Perhaps that is because it is so very demanding for it takes place in the cellarage workshop of Savile Row tailors. Its cast must not only give life to their characters but also convincingly carry out the work in which they are engaged.
These actors make them all very real people but also get on with their work like skilled tailors. It is a workshop to which the “front shop” sends down baste-jobs wrapped up in brown paper bundles. Even Paddy Brant, as the runner who delivers them (only seen as a shadow), has perfected the technique of throwing them around corners to land in the right place for each individual craftsman.
These parcels contains cloth already trimmed and chalked up by the cutter and a set of very detailed instructions to ensure perfect fit despite the client’s unbalanced and idiosyncratic physiology requiring stitching and shrinking and stretching and pressing. The cast do all these task as though they were their regular everyday jobs.

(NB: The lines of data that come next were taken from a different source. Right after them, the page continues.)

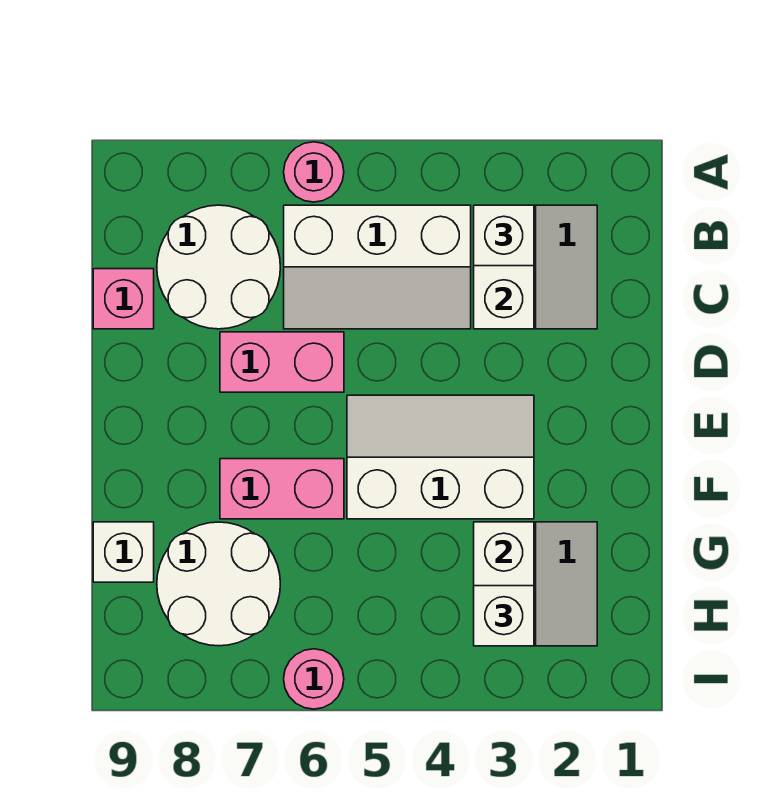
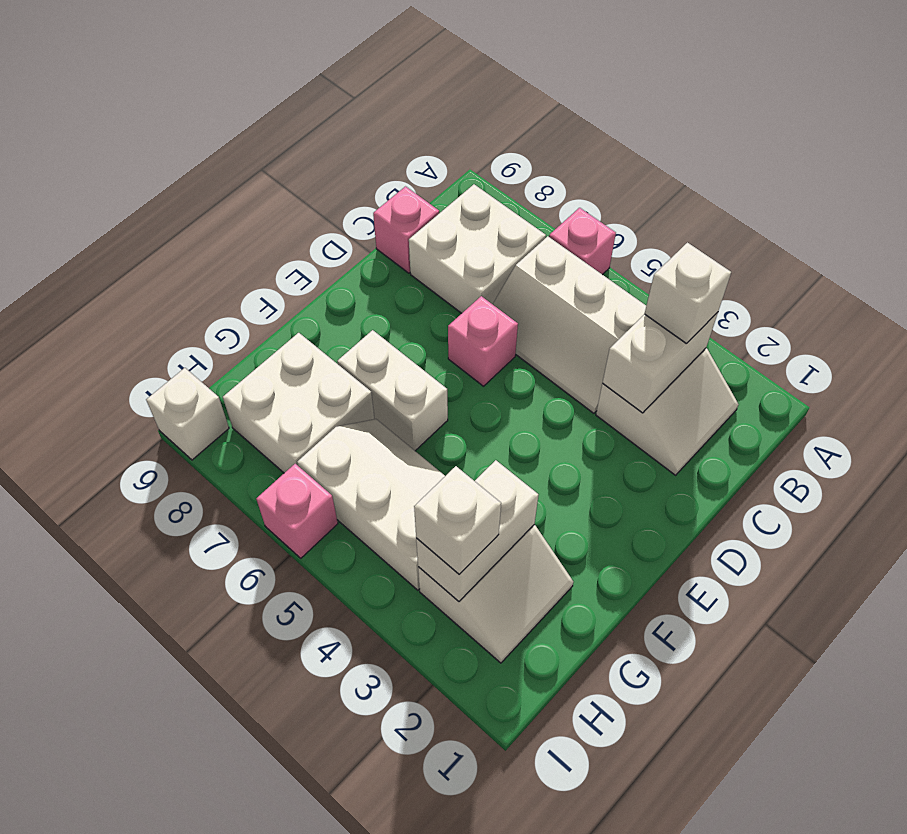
pink round brick A6 level 1 -> pink brick A6 level 1
white round brick B7:C8 level 1 -> white brick B7:C8 level 1
pink brick D6:D7 level 1 -> pink brick D6 level 1
white slope E3:F5 level 1 top F -> white slope G4:H6 level 1 top H
pink brick F6:F7 level 1 -> white brick F6:F7 level 1
white round brick G7:H8 level 1 -> white brick G7:H8 level 1
white brick G9 level 1 -> white brick I9 level 1
pink round brick I6 level 1 -> pink brick I6 level 1

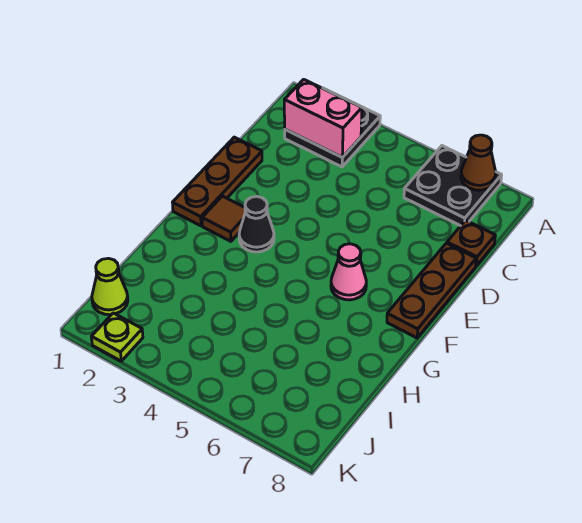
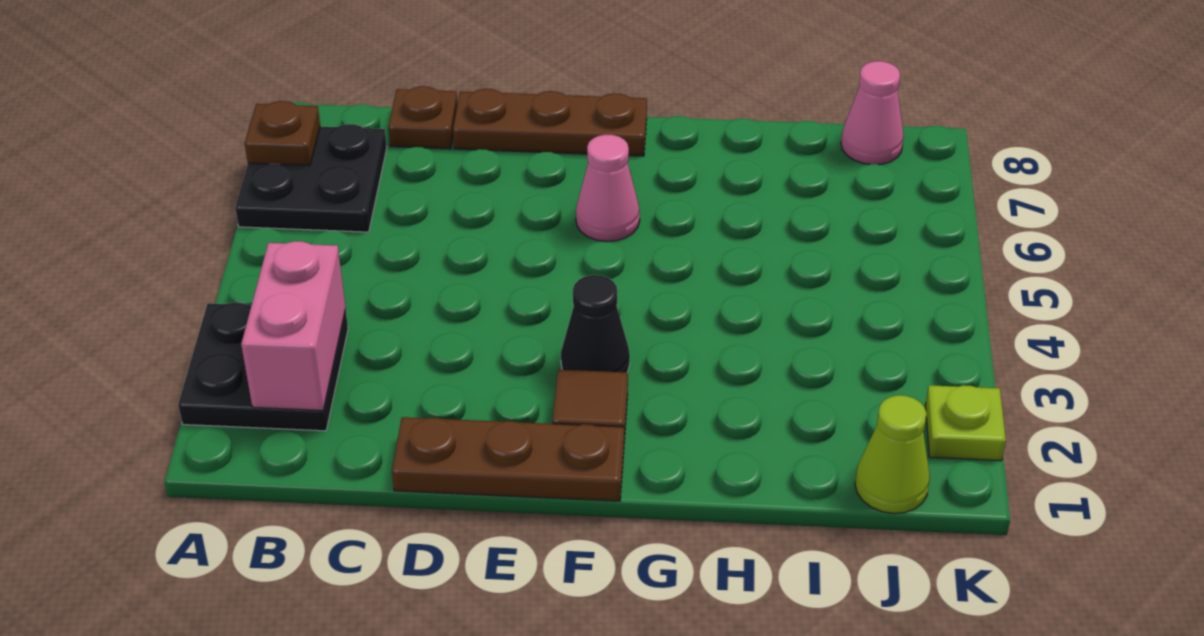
brown cone A7 level 2 -> brown plate A7 level 2
none -> pink cone J8 level 1

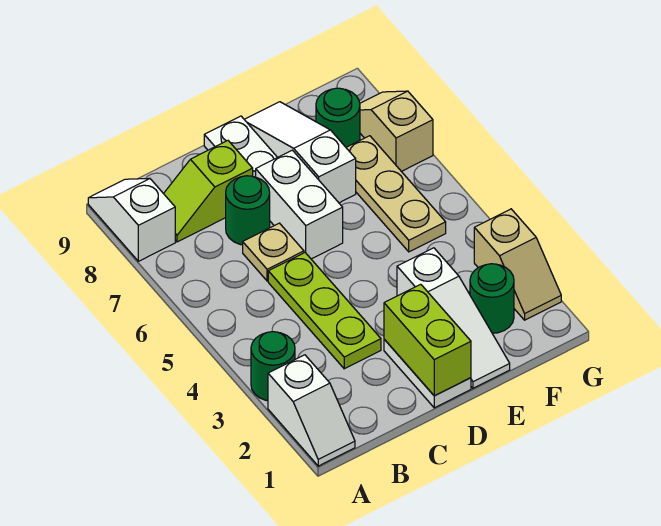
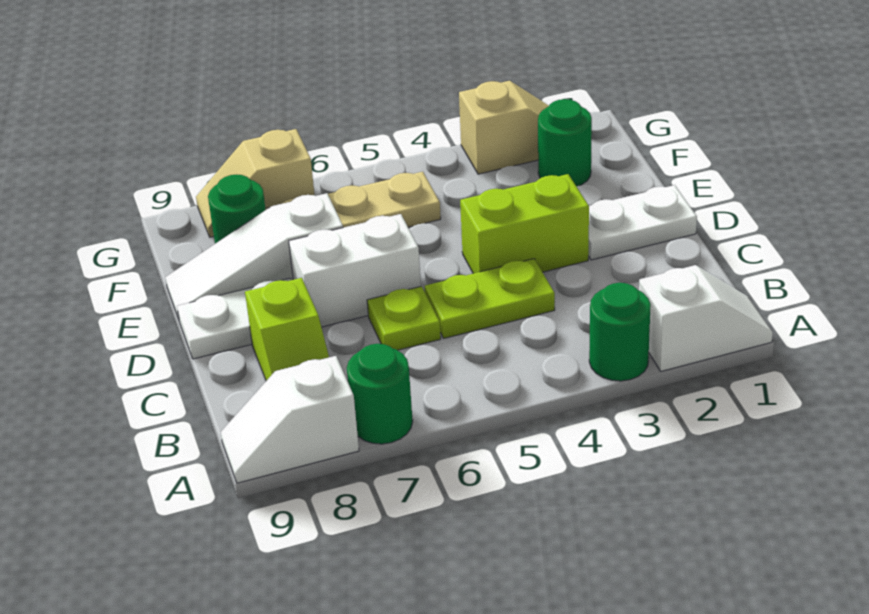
lime plate C3:C5 level 1 -> lime plate C4:C5 level 1
tan plate C6 level 1 -> lime plate C6 level 1
green round brick C7 level 1 -> green round brick A7 level 1
lime brick D1:D2 level 2 -> lime brick D3:D4 level 1
white slope E1:E3 level 1 top 3 -> none

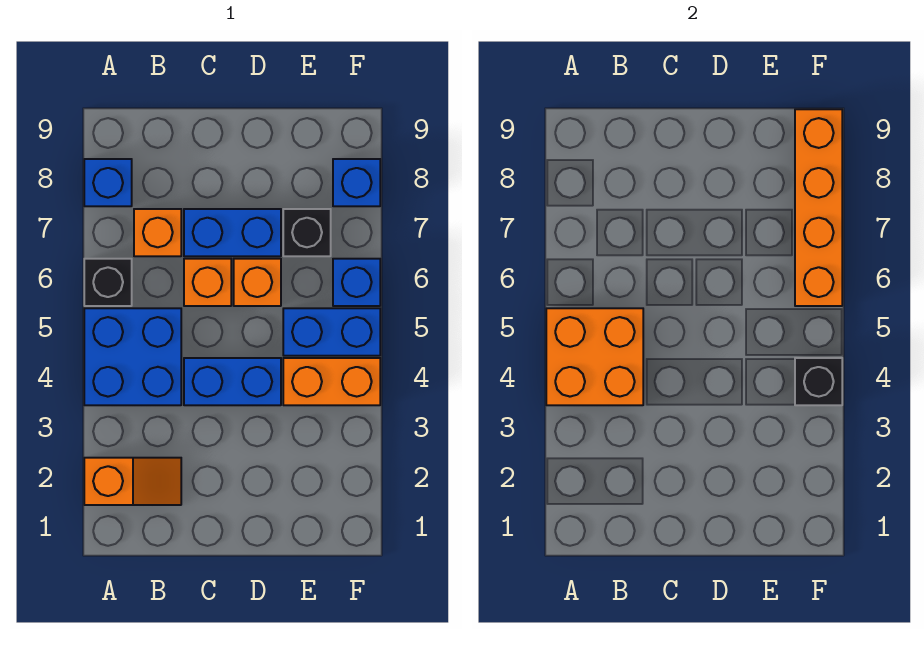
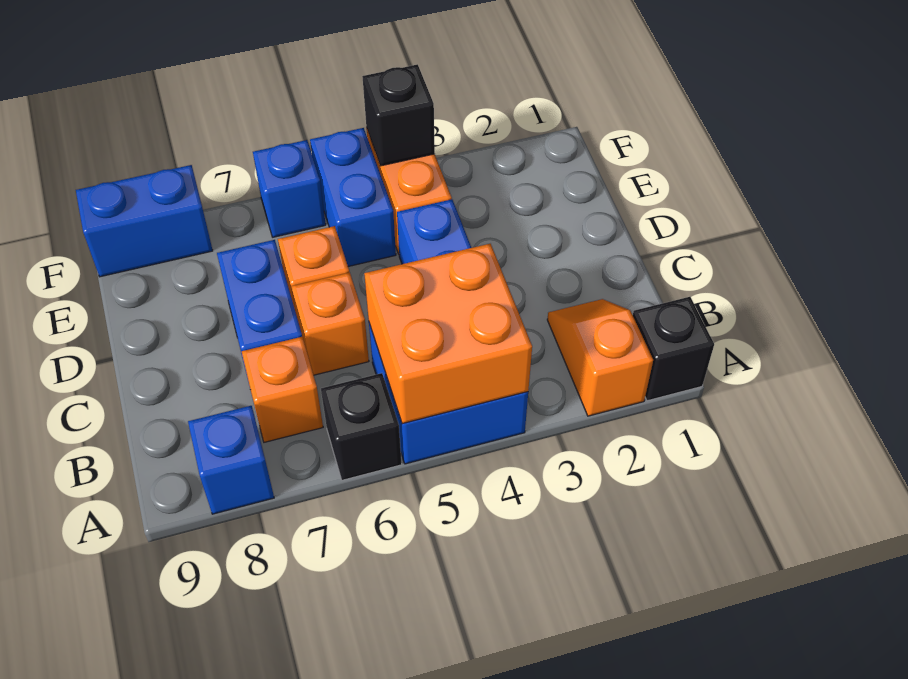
black brick E7 level 1 -> black brick A1 level 1
orange brick F6:F9 level 2 -> none
blue brick F8 level 1 -> blue brick F8:F9 level 1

The Cutting of the Cloth gives a fascinating insight into a skilled craft that Hastings knew from the inside. He was a young apprentice in just such a Dover Street cellar as the designer Alex Marker creates here, where young lad called Maurice (James El-Sharawy) arrives on his first day of work.
It is 1953 and Maurice is apprenticed to master tailor Spijak Wazki, a Polish Jew from of generations of tailors who was brought to London as a lad. Spijak (Andy de la Tour) shares the workshop with Eric (Paul Rider), brother of his dead wife. There are not just family grudges, affection and resentment between them.
Spizak works entirely by hand, a proud believer in traditional skills, placing himself professionally better than Eric, who works with a sewing machine. But Eric has a much faster output—and makes more money.
Sydie Wazki (Alexis Caley) works for her father, a gentle contrast to her seemingly despotic father, while Eric has Iris (Abigail Thaw) as his assistant, who watches the two bosses bickering with cynical humour. It is an atmosphere full of long-standing affections and tensions.
The play shows professional pride set against commercial expediency but also the cost of putting work first. As it follows young Maurice through the first years of his apprenticeship, it reflects in microcosm a wider change in values and expectations that was gaining pace in the early 1950s. But that is all part of a story about people that makes you care and involves you.
It is a beautiful play given a production that couldn’t be bettered. It is moving, almost tragic and also very, very funny. It deserves to be seen much more widely but catch it now while you can.